Event Details

Considerations Regarding Sub-threshold FPGA Design

Presenter: Dian Ross
Supervisor: Dr. Mihai Sima

Date: Fri, November 30, 2012
Time: 13:00:00 - 00:00:00
Place: EOW 430

ABSTRACT

ABSTRACT:

Reconfigurable devices, such as Field-Programmable Gate Arrays (FPGAs), are becoming increasingly accepted for implementing digital designs due to their flexible, post-fabrication software programmability, and hardware-like performance. This flexibility both reduces the non-recurring engineering expense of designing a full-custom circuit, and eliminates the time and expense associated with custom silicon circuit fabrication; these factors combine to reduce the overall time to market when compared with an Application Specific Integrated Circuit (ASIC). Nevertheless, this flexibility comes at the cost of increased power consumption, propagation delay, and silicon are overhead.

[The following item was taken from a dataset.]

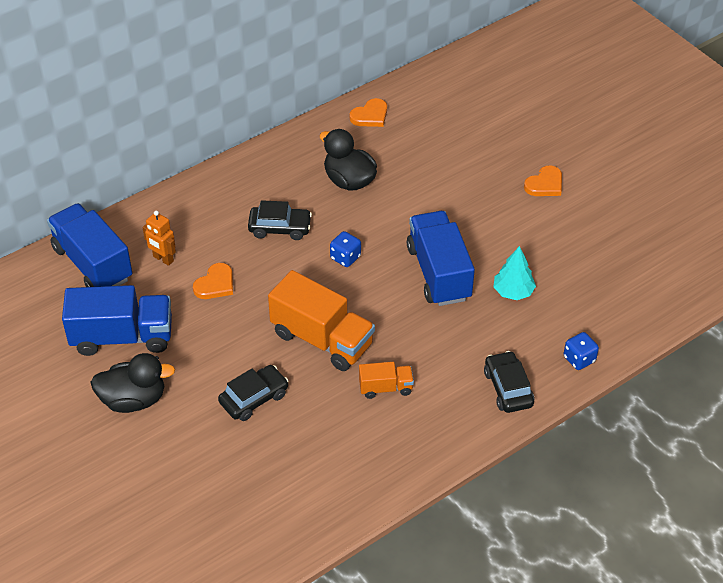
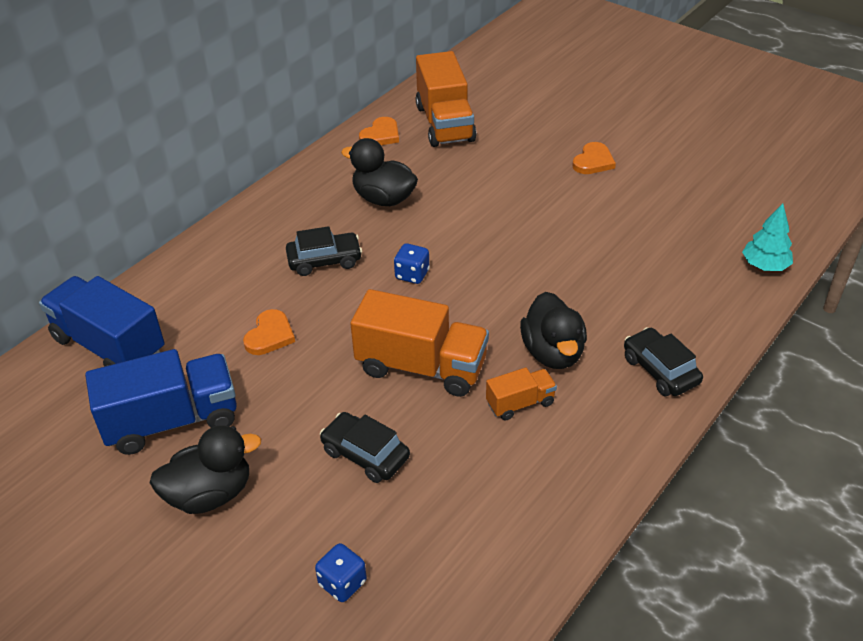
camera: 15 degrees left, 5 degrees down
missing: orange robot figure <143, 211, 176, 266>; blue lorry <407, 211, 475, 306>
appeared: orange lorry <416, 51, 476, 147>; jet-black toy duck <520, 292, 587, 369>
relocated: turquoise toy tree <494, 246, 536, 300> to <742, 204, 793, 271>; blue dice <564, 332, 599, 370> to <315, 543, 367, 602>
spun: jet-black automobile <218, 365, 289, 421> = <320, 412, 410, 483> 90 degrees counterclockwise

In a bid to reduce power consumption in reconfigurable arrays for use in embedded and mobile devices, circuit architectures have been proposed that operate at sub-threshold voltages with longer propagation delay. Techniques from prior-art are analyzed across four technology nodes (180nm, 130nm, 90nm, and 65nm) in both weak and strong inversion. A new logic family, the Unfolded Multiplexor - Level Restoring Buffer (UMUX-LRB) reconfigurable interconnection is proposed for operation at both sub- and super-threshold voltages. With smaller silicon area compared with other sub-threshold circuit techniques, UMUX-LRB logic is shown to both reduce power consumption in strong inversion and improve propagation delay performance in weak inversion; the end user is able to prioritize for power or delay with the same device. Design rules and transistor sizing guidelines are presented for designing interconnection networks with reconfigurable supply voltages that can be operated across the range of sub- to super-threshold supply voltages.